CVE-2025-0855: 
WordPress vulnerability analysis and mitigation

The PGS Core plugin for WordPress contains a PHP Object Injection vulnerability (CVE-2025-0855) discovered in all versions up to and including 5.8.0. The vulnerability exists in the 'import_header' function where untrusted input can be deserialized, allowing unauthenticated attackers to inject PHP Objects (NVD).

The vulnerability is classified as CWE-502 (Deserialization of Untrusted Data) with a CVSS v3.1 Base Score of 9.8 CRITICAL (Vector: CVSS:3.1/AV:N/AC:L/PR:N/UI:N/S:U/C:H/I:H/A:H). While no known POP (Property-Oriented Programming) chain is present in the vulnerable software itself, the vulnerability could be exploited if a POP chain exists via additional plugins or themes installed on the target system (NVD).

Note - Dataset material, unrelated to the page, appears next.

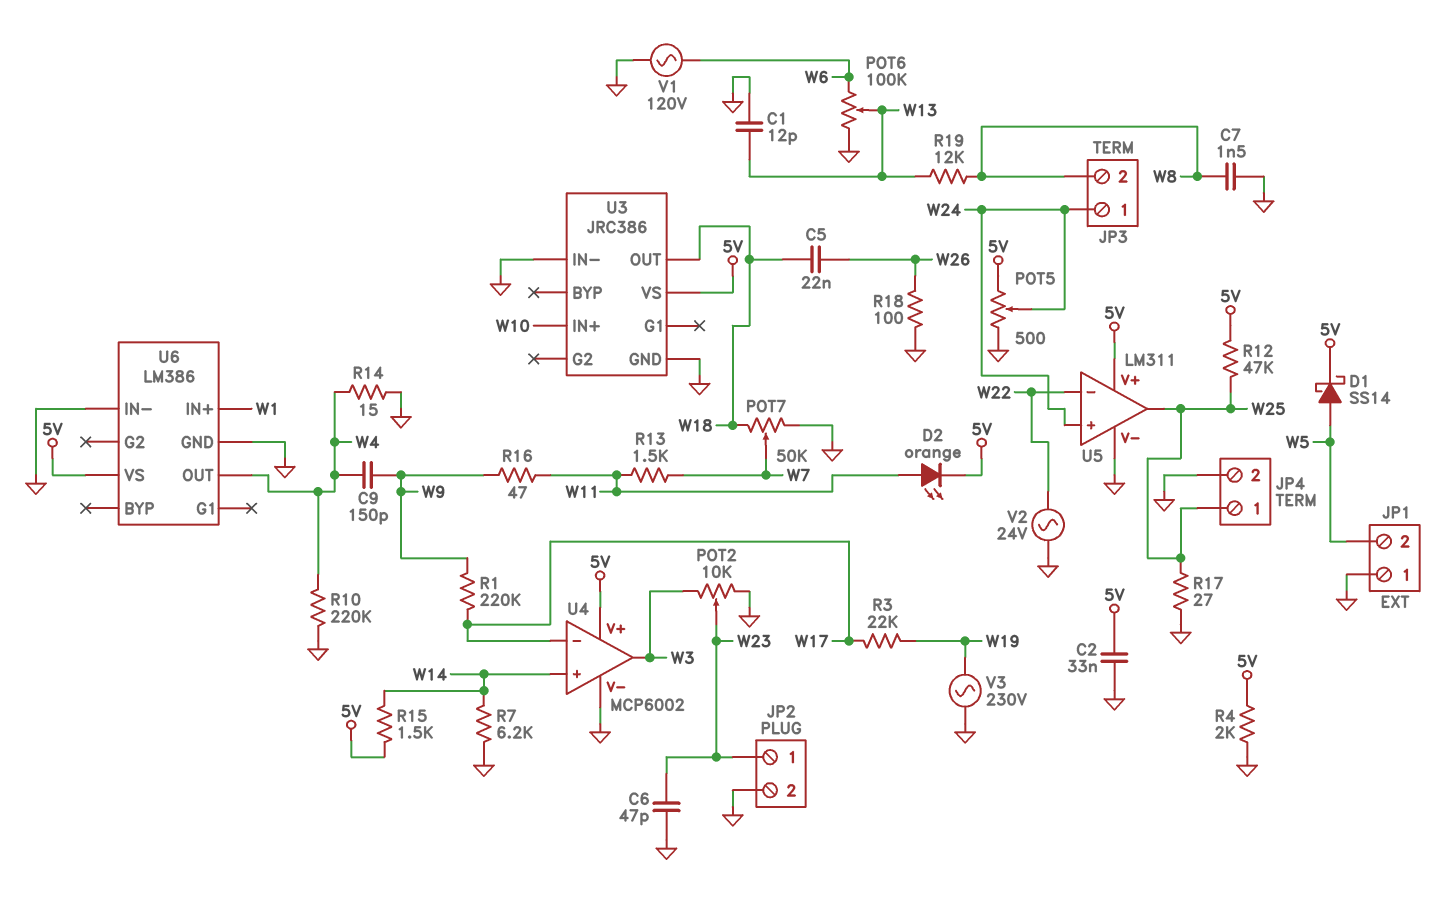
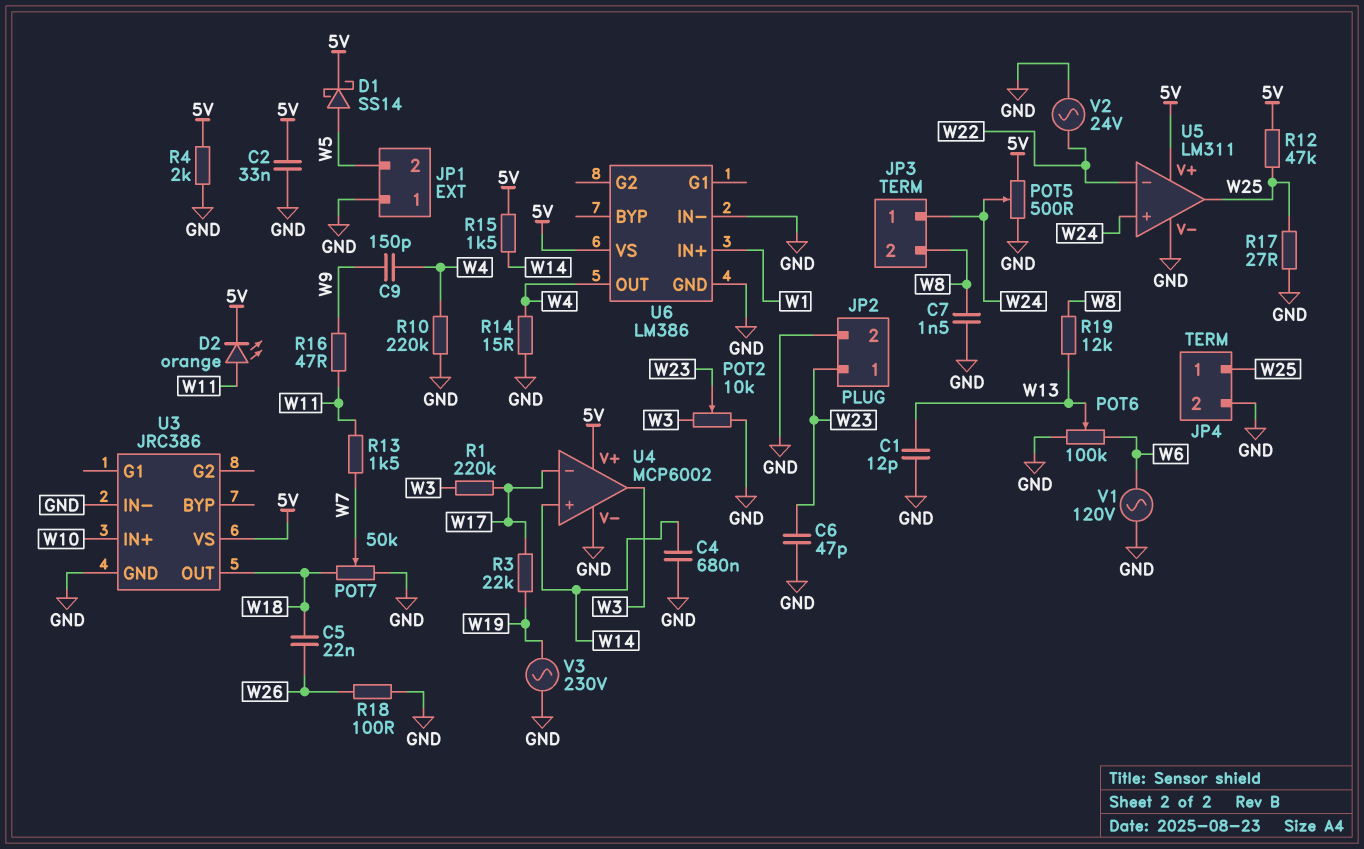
C4: none -> 680nF (GND, W14)
R1: 220k (W9, W17) -> 220k (W3, W17)
R7: 6.2k (GND, W14) -> none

If successfully exploited through an additional plugin or theme that provides a POP chain, this vulnerability could allow attackers to delete arbitrary files, retrieve sensitive data, or execute arbitrary code on the affected system (NVD).

The vulnerability has been addressed in version 4.19.120 of the PGS Core plugin, released in February 2025. Users are advised to update to this version which includes security fixes to prevent PHP Object Injection (PGS Changelog).